The practice of mindfulness can be a way to deal with both our anxieties and our avoidance issues.
“We get these multiple levels of pain,” said Tulsa therapist Dennis England, LCSW. “Primary pain is the fatigue we feel at the end of the day. We aren’t going to make that go away. Unfortunately, what happens is that we start telling ourselves things like, ‘I’m a bad parent. If I really loved my kids, I wouldn’t feel this way.’”
England says to cope with these feelings we might reach for a glass of wine, or turn on the TV to numb out.
“Secondary pain, or dirty pain, is the pain we feel when we act on our feelings. One glass of wine or one TV show is okay, but if we are losing ourselves in TV or drinking three or four glasses of wine and not interacting with our family, it’s a problem.”
England, who practices Acceptance and Commitment Therapy or ACT, a form of mindfulness-based therapy, says that an important first step is recognizing that life is hard and parenting is hard.

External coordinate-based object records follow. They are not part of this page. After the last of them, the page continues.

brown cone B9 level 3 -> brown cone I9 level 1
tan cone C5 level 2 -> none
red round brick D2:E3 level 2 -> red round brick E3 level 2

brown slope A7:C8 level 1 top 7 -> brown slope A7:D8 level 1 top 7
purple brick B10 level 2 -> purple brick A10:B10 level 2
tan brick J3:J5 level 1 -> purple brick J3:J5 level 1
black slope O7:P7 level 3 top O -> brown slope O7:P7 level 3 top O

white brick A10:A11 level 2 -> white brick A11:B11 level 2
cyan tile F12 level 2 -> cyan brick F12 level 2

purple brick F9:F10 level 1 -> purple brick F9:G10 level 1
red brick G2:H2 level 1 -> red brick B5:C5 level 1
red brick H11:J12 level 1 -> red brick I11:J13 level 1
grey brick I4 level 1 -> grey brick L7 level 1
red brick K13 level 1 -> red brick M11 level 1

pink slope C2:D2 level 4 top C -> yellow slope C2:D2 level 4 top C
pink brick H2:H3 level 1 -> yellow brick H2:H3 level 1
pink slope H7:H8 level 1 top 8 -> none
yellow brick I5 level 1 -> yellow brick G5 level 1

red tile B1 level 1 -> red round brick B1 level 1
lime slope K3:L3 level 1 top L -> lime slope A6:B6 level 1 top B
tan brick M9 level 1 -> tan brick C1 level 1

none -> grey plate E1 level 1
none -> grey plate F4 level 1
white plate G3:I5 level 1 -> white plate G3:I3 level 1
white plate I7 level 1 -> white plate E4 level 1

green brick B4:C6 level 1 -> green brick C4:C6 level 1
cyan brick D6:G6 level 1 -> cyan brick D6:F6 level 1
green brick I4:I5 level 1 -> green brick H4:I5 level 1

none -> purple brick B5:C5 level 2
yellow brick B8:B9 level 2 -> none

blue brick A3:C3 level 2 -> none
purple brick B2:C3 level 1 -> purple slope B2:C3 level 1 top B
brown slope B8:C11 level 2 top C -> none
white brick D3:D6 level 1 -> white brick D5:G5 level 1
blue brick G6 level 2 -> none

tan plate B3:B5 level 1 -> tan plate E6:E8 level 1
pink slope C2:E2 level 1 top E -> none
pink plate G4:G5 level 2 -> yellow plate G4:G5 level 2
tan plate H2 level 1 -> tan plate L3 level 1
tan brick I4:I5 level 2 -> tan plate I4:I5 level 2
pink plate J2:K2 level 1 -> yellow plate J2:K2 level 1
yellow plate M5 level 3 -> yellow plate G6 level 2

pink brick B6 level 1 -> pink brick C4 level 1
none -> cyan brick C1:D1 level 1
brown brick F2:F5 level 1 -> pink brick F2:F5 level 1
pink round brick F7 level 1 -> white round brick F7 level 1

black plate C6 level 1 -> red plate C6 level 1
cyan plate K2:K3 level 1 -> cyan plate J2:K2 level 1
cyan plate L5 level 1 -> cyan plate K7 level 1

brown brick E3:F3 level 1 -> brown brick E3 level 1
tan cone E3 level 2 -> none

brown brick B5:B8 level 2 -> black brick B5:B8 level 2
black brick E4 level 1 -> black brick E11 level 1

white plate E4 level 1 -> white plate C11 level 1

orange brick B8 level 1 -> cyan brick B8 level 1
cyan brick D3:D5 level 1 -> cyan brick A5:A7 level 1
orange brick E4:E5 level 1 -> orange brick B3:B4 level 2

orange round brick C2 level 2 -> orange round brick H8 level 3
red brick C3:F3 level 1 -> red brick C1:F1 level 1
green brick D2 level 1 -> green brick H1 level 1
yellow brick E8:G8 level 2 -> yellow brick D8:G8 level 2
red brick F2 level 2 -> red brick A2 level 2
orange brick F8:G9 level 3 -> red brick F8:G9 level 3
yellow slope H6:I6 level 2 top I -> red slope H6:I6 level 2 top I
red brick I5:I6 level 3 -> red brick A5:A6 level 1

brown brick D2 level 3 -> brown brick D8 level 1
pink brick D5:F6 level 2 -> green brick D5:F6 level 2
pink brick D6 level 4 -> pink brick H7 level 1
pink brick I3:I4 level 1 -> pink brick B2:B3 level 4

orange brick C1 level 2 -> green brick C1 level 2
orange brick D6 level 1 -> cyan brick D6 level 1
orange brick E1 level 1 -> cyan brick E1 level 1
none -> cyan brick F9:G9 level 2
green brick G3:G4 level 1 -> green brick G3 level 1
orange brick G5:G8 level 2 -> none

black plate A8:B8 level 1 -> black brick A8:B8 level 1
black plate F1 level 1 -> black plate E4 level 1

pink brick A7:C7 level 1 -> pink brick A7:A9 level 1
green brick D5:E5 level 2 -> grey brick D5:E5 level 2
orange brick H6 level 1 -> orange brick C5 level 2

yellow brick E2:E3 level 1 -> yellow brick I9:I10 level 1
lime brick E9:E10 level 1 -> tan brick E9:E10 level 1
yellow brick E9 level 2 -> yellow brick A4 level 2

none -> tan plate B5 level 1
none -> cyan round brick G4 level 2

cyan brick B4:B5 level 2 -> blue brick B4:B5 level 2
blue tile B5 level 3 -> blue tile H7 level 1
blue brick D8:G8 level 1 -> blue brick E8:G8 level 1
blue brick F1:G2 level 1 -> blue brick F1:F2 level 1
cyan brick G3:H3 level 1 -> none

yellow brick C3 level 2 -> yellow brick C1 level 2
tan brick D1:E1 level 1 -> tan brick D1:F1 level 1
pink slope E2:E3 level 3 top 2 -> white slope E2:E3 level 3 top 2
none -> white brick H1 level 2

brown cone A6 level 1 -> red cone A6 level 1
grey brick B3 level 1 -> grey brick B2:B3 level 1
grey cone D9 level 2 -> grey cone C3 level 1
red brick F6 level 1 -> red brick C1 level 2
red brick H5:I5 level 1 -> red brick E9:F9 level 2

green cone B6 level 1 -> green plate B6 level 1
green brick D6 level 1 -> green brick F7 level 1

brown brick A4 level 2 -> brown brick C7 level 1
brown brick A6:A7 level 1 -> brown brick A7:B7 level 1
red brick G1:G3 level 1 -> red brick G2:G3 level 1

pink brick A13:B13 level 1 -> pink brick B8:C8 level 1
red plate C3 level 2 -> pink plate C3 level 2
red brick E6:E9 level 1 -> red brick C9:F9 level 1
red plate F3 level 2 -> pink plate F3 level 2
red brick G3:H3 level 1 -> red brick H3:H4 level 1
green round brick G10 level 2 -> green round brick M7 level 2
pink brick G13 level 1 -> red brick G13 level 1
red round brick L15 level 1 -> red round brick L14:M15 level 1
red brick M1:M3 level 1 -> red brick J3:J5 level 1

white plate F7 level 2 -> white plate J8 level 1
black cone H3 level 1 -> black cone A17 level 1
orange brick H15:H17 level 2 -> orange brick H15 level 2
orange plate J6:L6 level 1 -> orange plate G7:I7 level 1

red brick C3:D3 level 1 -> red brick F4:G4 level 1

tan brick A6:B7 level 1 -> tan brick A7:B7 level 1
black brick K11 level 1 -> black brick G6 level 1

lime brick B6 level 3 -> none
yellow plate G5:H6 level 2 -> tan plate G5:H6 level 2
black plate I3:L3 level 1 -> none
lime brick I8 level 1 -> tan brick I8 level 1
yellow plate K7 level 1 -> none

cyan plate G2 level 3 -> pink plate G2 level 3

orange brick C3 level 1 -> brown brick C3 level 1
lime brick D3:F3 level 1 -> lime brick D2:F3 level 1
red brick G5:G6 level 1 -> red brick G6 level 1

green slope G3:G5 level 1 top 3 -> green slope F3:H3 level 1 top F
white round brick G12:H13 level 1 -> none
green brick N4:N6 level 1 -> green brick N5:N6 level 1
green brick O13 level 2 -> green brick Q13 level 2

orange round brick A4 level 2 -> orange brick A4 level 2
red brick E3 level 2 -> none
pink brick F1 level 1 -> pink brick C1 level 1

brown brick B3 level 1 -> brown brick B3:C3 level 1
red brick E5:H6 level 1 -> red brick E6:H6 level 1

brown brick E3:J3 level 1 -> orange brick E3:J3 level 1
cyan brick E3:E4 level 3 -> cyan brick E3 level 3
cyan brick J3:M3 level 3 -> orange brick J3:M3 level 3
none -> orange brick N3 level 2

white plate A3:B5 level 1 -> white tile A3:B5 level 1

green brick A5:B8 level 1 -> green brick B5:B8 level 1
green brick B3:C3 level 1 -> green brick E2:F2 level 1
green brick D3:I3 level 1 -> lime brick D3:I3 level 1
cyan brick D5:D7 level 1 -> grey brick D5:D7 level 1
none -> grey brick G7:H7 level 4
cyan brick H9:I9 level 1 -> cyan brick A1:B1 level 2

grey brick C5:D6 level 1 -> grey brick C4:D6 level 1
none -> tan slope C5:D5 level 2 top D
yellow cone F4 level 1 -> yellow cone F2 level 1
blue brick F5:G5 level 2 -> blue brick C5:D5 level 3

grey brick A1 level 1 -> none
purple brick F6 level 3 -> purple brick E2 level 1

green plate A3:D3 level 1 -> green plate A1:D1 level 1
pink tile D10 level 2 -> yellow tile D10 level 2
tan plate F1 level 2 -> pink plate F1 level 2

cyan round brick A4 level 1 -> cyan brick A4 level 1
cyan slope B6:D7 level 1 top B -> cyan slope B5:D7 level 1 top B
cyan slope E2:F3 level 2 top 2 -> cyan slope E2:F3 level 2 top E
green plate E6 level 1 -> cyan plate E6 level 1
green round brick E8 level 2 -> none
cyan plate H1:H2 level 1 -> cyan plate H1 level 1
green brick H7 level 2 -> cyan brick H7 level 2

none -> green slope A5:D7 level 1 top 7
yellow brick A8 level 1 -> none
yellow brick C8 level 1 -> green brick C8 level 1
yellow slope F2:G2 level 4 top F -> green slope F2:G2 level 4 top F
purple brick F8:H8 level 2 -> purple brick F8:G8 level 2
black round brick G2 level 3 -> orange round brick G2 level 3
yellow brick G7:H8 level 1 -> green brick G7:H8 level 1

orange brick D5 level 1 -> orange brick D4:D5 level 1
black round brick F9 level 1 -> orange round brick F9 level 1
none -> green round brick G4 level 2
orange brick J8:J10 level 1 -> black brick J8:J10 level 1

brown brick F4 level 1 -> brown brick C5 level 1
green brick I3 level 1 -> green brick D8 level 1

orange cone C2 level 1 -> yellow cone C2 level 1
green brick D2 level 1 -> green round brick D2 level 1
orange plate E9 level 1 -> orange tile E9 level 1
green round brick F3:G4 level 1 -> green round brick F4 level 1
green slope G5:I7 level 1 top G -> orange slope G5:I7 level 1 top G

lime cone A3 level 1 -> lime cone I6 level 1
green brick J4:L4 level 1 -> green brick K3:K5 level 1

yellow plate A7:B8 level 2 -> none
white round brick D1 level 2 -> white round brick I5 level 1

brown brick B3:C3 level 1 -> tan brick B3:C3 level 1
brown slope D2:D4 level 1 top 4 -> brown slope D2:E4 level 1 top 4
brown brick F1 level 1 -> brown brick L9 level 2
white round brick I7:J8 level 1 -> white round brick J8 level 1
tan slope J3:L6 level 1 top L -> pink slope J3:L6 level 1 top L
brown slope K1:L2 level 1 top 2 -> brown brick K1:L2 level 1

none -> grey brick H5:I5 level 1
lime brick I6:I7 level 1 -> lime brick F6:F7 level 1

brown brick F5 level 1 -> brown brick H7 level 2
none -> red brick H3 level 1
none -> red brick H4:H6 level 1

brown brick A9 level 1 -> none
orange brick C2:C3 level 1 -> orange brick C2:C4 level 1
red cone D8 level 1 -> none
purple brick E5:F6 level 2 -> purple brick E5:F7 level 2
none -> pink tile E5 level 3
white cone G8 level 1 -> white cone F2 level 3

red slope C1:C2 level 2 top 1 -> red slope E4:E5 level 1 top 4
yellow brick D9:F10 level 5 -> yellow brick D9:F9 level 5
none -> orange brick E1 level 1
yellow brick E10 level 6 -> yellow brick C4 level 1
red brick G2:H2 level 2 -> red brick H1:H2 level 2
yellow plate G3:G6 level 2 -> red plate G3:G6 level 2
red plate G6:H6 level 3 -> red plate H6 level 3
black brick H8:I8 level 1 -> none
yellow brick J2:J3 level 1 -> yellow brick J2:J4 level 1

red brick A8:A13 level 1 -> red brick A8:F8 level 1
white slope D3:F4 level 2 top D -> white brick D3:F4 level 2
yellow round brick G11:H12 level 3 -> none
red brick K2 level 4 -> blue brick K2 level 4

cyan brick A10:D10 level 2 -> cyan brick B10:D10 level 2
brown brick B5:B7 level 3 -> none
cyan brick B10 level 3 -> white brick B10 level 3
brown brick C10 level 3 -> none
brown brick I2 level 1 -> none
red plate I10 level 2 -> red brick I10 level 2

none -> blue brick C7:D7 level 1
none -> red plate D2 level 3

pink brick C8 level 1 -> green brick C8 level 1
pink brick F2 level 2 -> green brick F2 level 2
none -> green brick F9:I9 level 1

“It’s going to be full of sadness and pain and discomfort, and also full of joy and elation, and comfort.” In our culture, we try to get rid of the bad feelings. But with practice we can learn to “make space” for all our feelings and thoughts: both those that make us comfortable and those that disturb us. “We learn to hold our thoughts a little more lightly. Thinking negatively about my kids or my spouse doesn’t mean anything except that I’m tired,” England explained.